以前は、Access ポリシーはホスト名に紐付けられていました。複数のドメインで到達可能な Worker がある場合、各ドメインで個別に Access を設定する必要がありました。1 つでも見逃すと、そのドメインが公開されてしまいます。現在は、ポリシーが Worker 自体に紐付けられ、関連するすべてのドメイン(カスタムドメイン、ルート、workers.dev サブドメイン、プレビュー URL)をカバーします。

3 つのレベルの制御が可能です:

  • アカウントレベルのポリシー: 一度設定すると、アカウント内のすべての Worker(現在および将来)がデフォルトでプライベートになります。プレビュー URL のみ、本番トラフィック、またはその両方にスコープを設定できます。
  • Worker レベルのポリシー: アカウントの残りに影響を与えずに、単一の Worker をロックダウンします。
  • バイパス: 公開すべき Worker がある場合、その特定の Worker でアカウント全体のポリシーを上書きできます。
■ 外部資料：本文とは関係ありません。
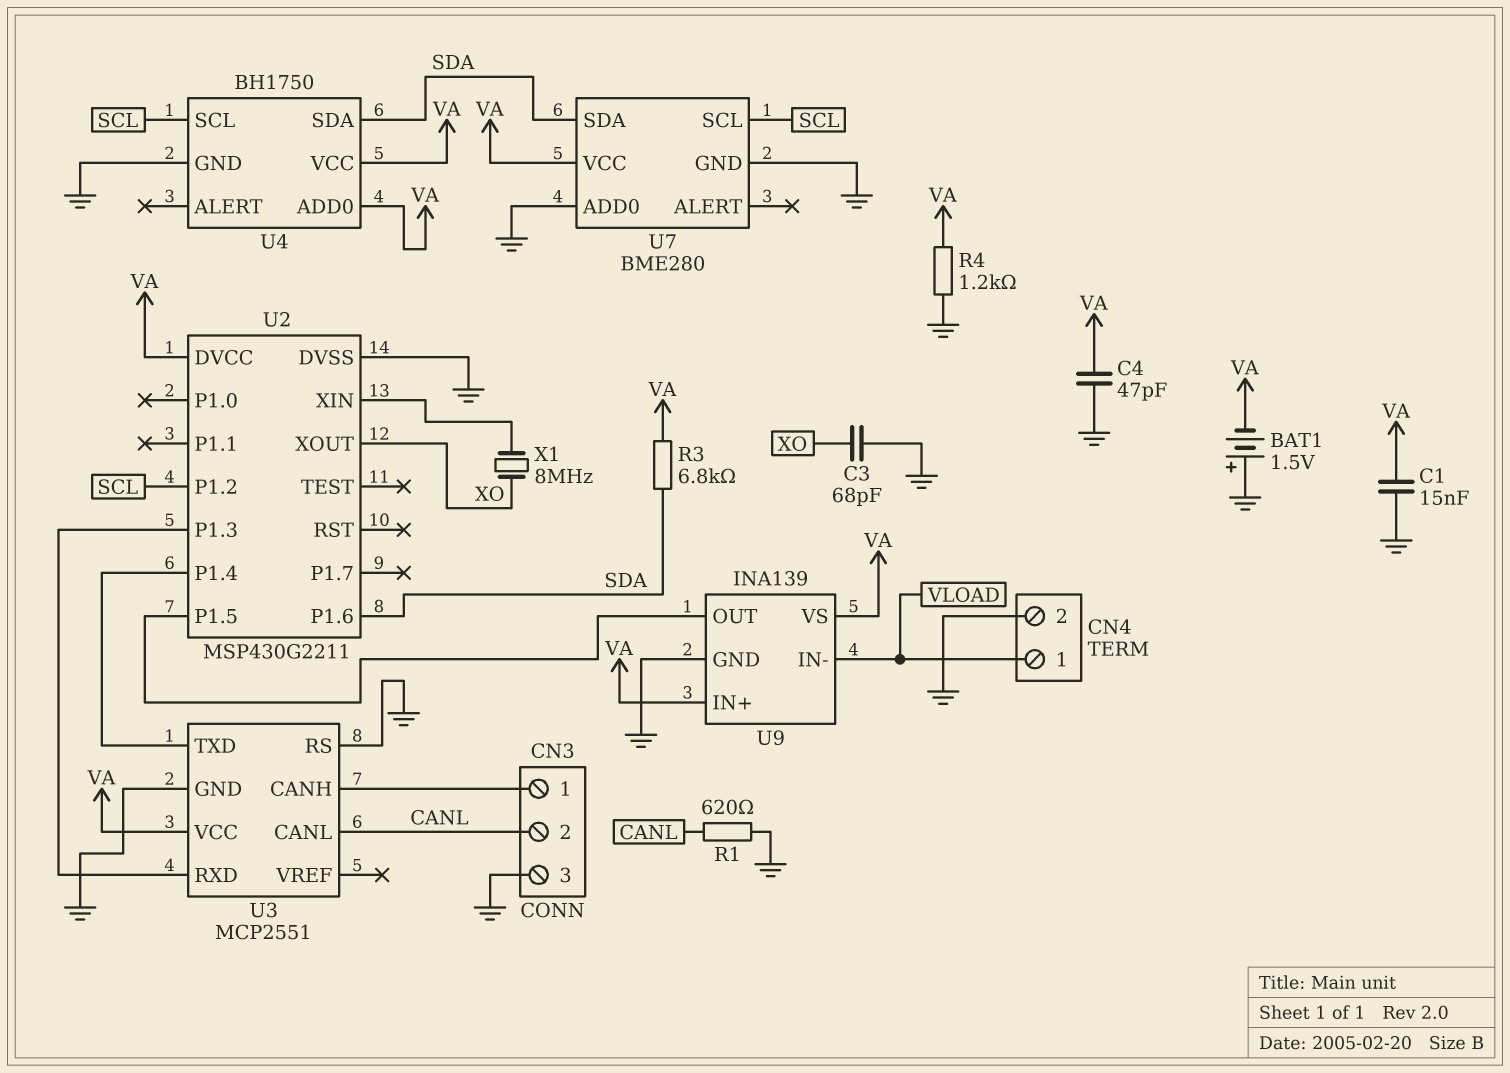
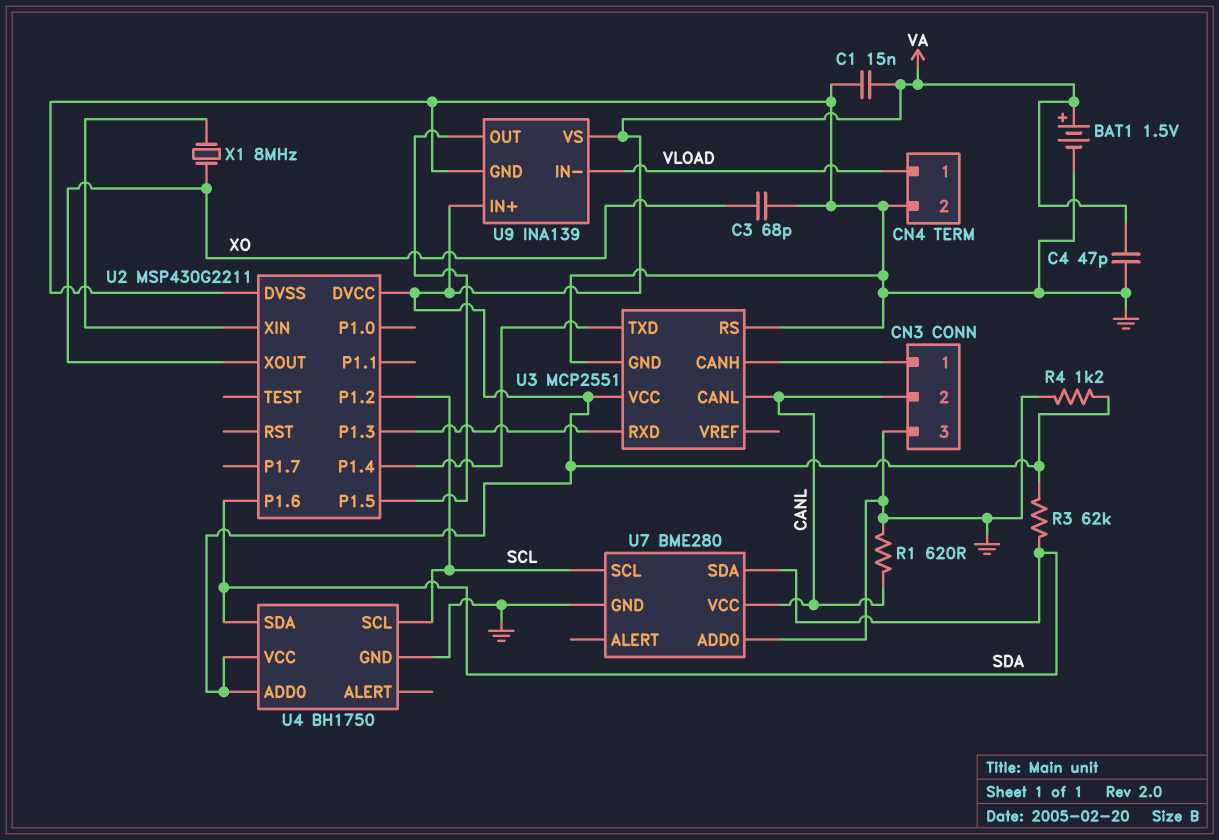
BAT1: 1.5V (plus GND, minus VA) -> 1.5V (plus VA, minus GND)
R3: 6.8k (SDA, VA) -> 62k (SDA, VA)
U7 pin VCC: VA -> CANL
内部プラットフォームを運営するチームには、便利なトリックがあります。Workers for Platforms のディスパッチ Worker に Access ポリシーを設定すると、それを介してデプロイされたすべての Worker がデフォルトでプライベートになります。Cloudflare は、このパターンを示す 内部サイトテンプレート もオープンソース化しました。

JWT の苦労なしでコード内の ID

Access が Worker を保護している場合、ctx オブジェクトを介して認証されたユーザーのメール、名前、グループをコード内で直接取得できます。JWT の解析、署名の検証、クレームの抽出はもう不要です。

export default {
  async fetch(request, env, ctx) {
    if (!ctx.access) {
      return new Response("Access required", { status: 403 });
    }

    const identity = await ctx.access.getIdentity();
    const email = identity?.email ?? "unknown";

    return new Response(`Hello, ${email}`);
  }
};

ローカル開発では、wrangler.jsonc で認証済みユーザーをシミュレートできます:

{
  "access": {
    "dev": {
      "aud": "my-app",
      "identity": { "email": "admin@company.com" }
    }
  }
}

これにより、毎回デプロイして完全な Access ログインフローを経由することなく、ユーザーごとの動作をテストできます。

内部:FL2 がそれを可能にする

この機能は、Cloudflare の Rust ベースのモジュラープロキシである FL2 上に構築されています。Access をホスト名ではなく Workers にアタッチするために、Cloudflare は Workers のルーティングを Workers の実行から分割し、ルーティングロジックを Access の前に実行するように移動する必要がありました。古い NGINX/Lua ベースの FL1 システムでは、そのリファクタリングはリスクが高かったでしょう。FL2 の厳格なモジュールシステムと静的に宣言されたフェーズにより、安全になり、コンパイラが壊れた相互作用を検出できるようになりました。

ディスパッチ Worker に Access ポリシーを設定すると、それを介してデプロイされたすべての Worker がデフォルトでプライベートになります。